Il 17 luglio 2019 è stato approvato in via definitiva il disegno di legge sul codice rosso riguardo il reato del revenge porn. Nel particolare, sono state individuate due fattispecie di reato.

  • diffusione di foto o video intimi senza il consenso delle persone rappresentate da parte di chi le ha registrate
  • diffusione da parte di esterni che hanno ricevuto il materiale

Il reato viene punito con pene da uno fino a sei anni e con una multa compresa tra i 5 e i 15mila euro. Oltre al reato di revenge porn, sono da considerarsi tutte le aggravanti del caso: molestia, violazione della privacy e diffamazione. Nei casi più gravi, come quello di Tiziana Cantone, si può arrivare a parlare di istigazione a suicidio e, se si tratta di foto di minorenni, di diffusione di materiale pedopornografico.

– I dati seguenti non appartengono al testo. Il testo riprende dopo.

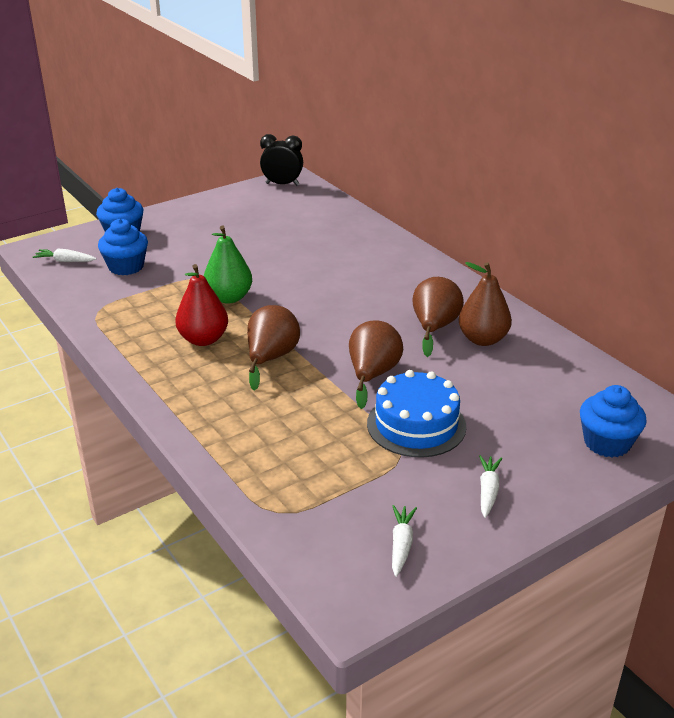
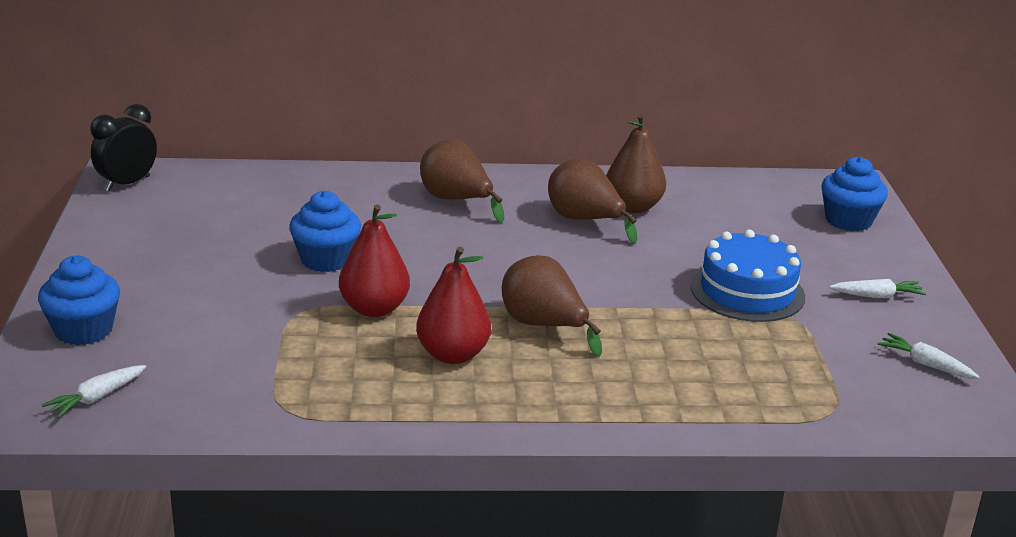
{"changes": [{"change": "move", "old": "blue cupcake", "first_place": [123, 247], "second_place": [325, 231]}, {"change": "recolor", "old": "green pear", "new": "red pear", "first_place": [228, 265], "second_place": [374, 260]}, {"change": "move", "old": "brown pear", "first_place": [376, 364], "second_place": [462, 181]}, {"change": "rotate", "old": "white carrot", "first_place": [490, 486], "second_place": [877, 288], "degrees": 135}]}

Come tutelarsi dal revenge porn?

A parte le vie legali, è possibile tutelarsi anche in altri modi.

  • fare segnalazioni e diffide al social network interessato, che provvederà con la rimozione del materiale incriminato dai propri siti
  • agire appena ci si rende conto di ciò che sta succedendo. In questo modo, le Forze di Polizia possono intervenire quando le foto e i video non hanno ancora raggiunto un numero troppo elevato di utenti.

Revenge porn ed educazione civica digitale: conoscere per proteggersi

Il fenomeno del revenge porn non riguarda solo gli adulti ma ha preso piede anche tra gli adolescenti. Secondo una ricerca di Skuola.net, noto portale per studenti, un quarto dei ragazzi intervistati tra i 13 e i 18 anni avrebbe praticato del sexting, mentre il 15% del totale è stato vittima di revenge porn. Purtroppo, nella metà di questi casi il problema è stato liquidato come uno scherzo.

La fascia d’età degli adolescenti è una di quelle più vulnerabili perché se le foto dovessero finire in mani sbagliate, si tratterebbe di diffusione di materiale pedopornografico. L’educazione civica digitale non è un aspetto da sottovalutare, specialmente con le nuove generazioni sempre connesse. Comprendere i rischi che si corrono con certe pratiche online permette ai ragazzi di sviluppare il senso critico necessario per tutelarsi ed evitare certi pericoli.

Nel caso del revenge porn, l’educazione civica digitale non è importante soltanto per i più giovani, ma anche per gli adulti. L’utilizzo consapevole dei mezzi di comunicazione online dovrebbe essere la priorità di qualsiasi fruitore di Internet. Se si vuole praticare del sexting, bisogna essere al corrente dei rischi che si corrono, dei metodi per tutelarsi (banalmente, non riprendersi il viso o qualsiasi segno particolare come un tatuaggio o una cicatrice) e delle modalità per eventualmente sporgere denuncia.

Inoltre, il materiale a sfondo sessuale può essere recuperato da archivi digitali (Dropbox, iCloud e simili). È bene proteggersi con password adeguate che non contengono nomi o numeri facilmente reperibili da un esterno. Quindi assolutamente no a date di nascita, nomi di animali domestici, genitori e squadre del cuore o cantanti preferiti. L’educazione civile digitale serve anche a creare un mondo virtuale sano e sicuro e a fornire i mezzi adeguati agli utenti per tutelarsi nella maniera più adeguata.

L’importanza dell’educazione civica digitale

L’educazione civica digitale è fondamentale per avere l’esperienza migliore possibile online. Cambiamenti nella sessualità dei nativi digitali (e non) erano inevitabili. La cosa importante è viverla in maniera sicura e consapevole, traendo il meglio da uno strumento con un potenziale infinito come Internet.